Roots and Wings is a series of photographs about transitions. I engage the theme of adult children leaving home, while aging mothers stay behind to shoulder new challenges of aging, loss, and love. Using the metaphor of the root to signify home, childhood, and nurture, and the wing to represent leaving the nest for new horizons, I have photographed myself and my adult daughters in an essay about growing up and moving on. While the photographs in this series have deep personal meaning for me, the themes I engage are universal ones.
When my youngest child left home for college five years ago, after many years as a professor of art history I was suddenly compelled to make art. I produced a series of allegorical figural photos with filled with metaphors for my life: eggs and nests and nurture, striding, flying, quests, and journeys. I realized that these fictional photographs, as removed as they seemed from my own experience, were deeply autobiographical.
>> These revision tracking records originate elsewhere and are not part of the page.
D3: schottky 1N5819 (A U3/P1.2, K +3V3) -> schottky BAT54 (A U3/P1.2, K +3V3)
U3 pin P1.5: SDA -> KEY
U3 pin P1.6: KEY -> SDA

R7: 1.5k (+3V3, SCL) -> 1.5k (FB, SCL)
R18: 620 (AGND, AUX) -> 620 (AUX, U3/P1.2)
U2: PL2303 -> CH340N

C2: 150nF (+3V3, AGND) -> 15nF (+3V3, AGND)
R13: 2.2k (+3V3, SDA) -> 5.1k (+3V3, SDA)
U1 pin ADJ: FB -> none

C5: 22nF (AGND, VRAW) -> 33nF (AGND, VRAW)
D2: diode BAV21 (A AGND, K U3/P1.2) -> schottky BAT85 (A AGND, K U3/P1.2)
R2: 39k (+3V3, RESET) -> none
With Roots and Wings, I decided to confront the theme of transition head-on by photographing myself, my young adult daughters, and a variety of symbolic objects. Although the photographs are not dependent upon each other for their meaning, together they constitute a meditation on the feelings of love and loss, pride and pain that any mother feels as her children become adults. Using theatrical poses and set-ups, I explore the multivalent character of metaphors: a cluster of roots also resembles a broken nest; a rope can be an umbilical cord; a chair and an empty crib simultaneously allude to absence and presence. I am also intrigued by the implied metaphors implicit in actions. “To balance” suggests the fragile transition between childhood and becoming an adult. “To shoulder” reflects the on-going responsibilities of motherhood. “To uproot” is to move on to new challenges and horizons.